15 I am satisfied having regard to the calculations produced by the parties that even working 20 hours a week as a sandwich hand the plaintiff will suffer a permanent loss of earning capacity of 40 per cent or more as required of the Act, and I am therefore satisfied as well that the loss of earning capacity consequences of her impairment are at least very considerable when compared with other cases in a range of possible of impairments and body function.
16 I note that the plaintiff continues to suffer the symptoms in the neck, left shoulder and left arm. She continues to take medication for those symptoms, and there is universal agreement among the treating and examining doctors, and the occupational assessors, that by virtue of the ongoing nature of these symptoms she is no longer fit to work in her pre-injury duties and indeed, no longer fit to work fulltime, but is limited to work part time with restrictions in an allied occupation as a sandwich hand.

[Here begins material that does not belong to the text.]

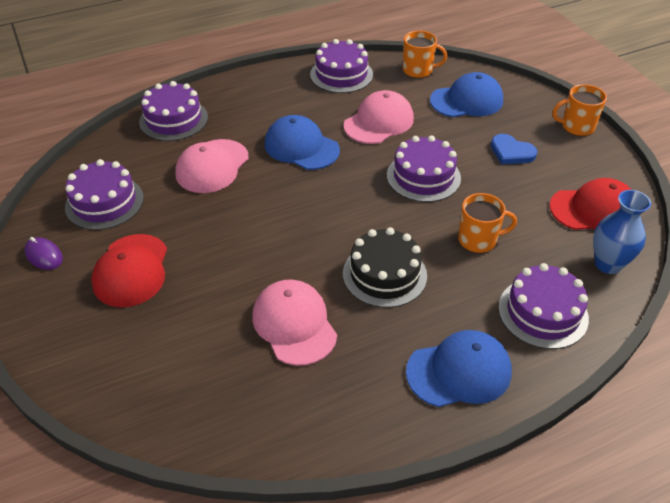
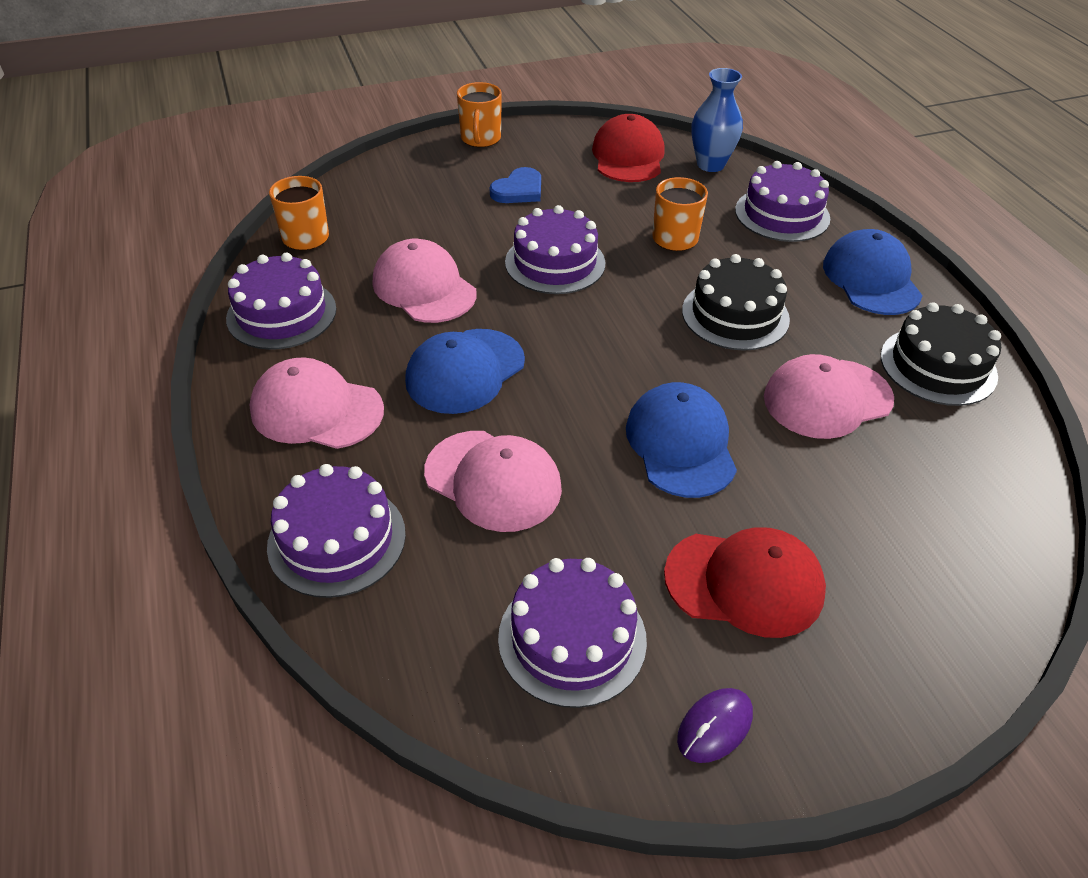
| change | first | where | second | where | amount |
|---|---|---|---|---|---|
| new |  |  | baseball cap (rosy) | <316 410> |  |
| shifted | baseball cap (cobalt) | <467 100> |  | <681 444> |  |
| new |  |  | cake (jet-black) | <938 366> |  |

17 In all the circumstances having regard to the plaintiff's uncontradicted evidence in relation to the pain and suffering which I find is materially caused by the incident of February 2002 I consider that the pain and suffering consequences of her cervical spine impairment, which are permanent, are at least very considerable and compared with other cases in the range of possible impairments of the cervical spine.
18 For those reasons leave is granted to the plaintiff to issue common law proceedings for the recovery of damages in respect of the injury to the cervical spine sustained in the incident of February 2002.